Bob had a bad night: IoT mischief in a capsule hotel takes neighborly revenge to the next level

Researchers have revealed how security vulnerabilities could be exploited to compromise hotel Internet of Things (IoT) devices -- and take revenge on loud neighbors.

IoT devices are now commonplace both in businesses and in the home. These internet and often Bluetooth-connected products range from security cameras to smart lighting; fridges that monitor your foodstuffs, pet trackers, intelligent thermostats -- and in the hospitality space, IoT is also employed to give guests more control over their stay.
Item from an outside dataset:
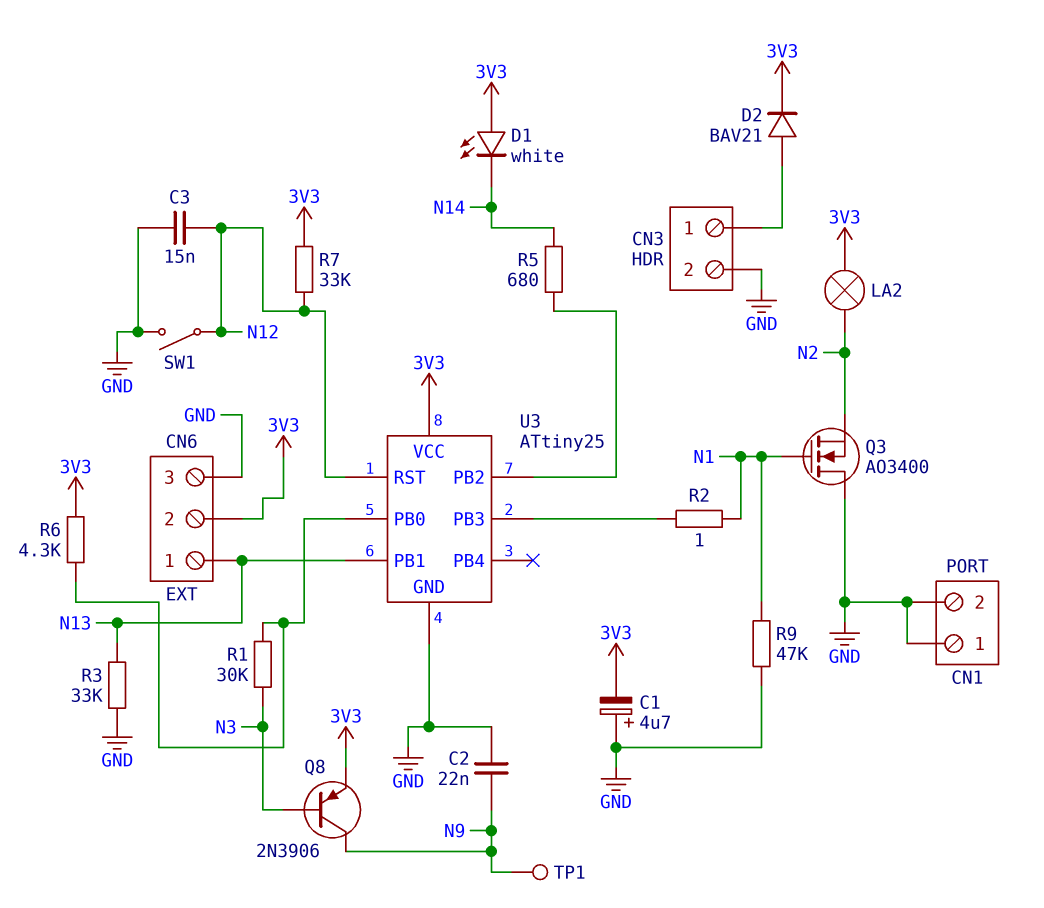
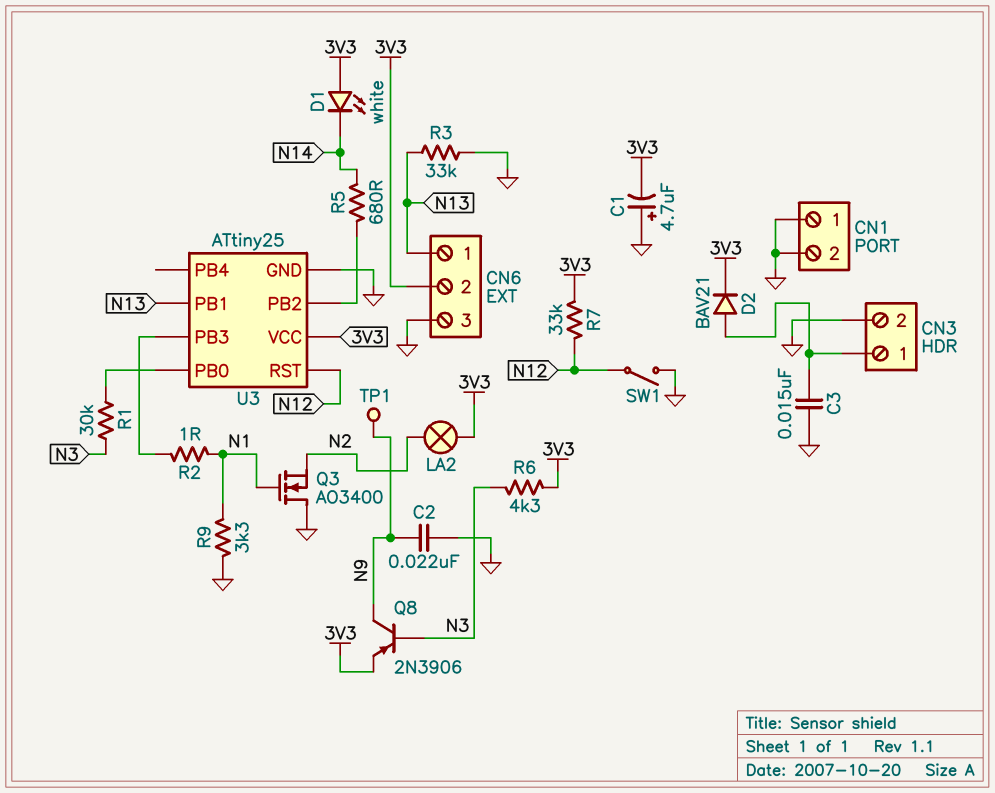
C3: 15nF (GND, N12) -> 15nF (CN3/1, GND)
R6: 4.3k (3V3, U3/PB0) -> 4.3k (3V3, N3)
R9: 47k (GND, N1) -> 3.3k (GND, N1)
These services are sometimes offered through dedicated apps and tablets, allowing the management of lights, heaters, air conditioning, televisions, and more.

However, the moment you network IoT and hand over control to third parties, you may also give individuals the keys to a digital kingdom -- and the ability to cause mischief, or worse.

Vulnerabilities in IoT devices vary. They can range from hardcoded, weak credentials to bugs that allow local attackers to hijack devices; remote code execution (RCE) flaws, information-leaking interfaces, and to a lack of security and firmware updates -- the latter of which is a frequent problem in legacy and early IoT products.

Speaking at Black Hat USA, Las Vegas, security consultant Kya Supa from LEXFO explained how a chain of security weaknesses were combined and exploited to gain control of rooms at a capsule hotel, a budget-friendly type of hotel offering extremely small -- and, therefore, cozy -- spaces to guests, who are stacked side-by-side.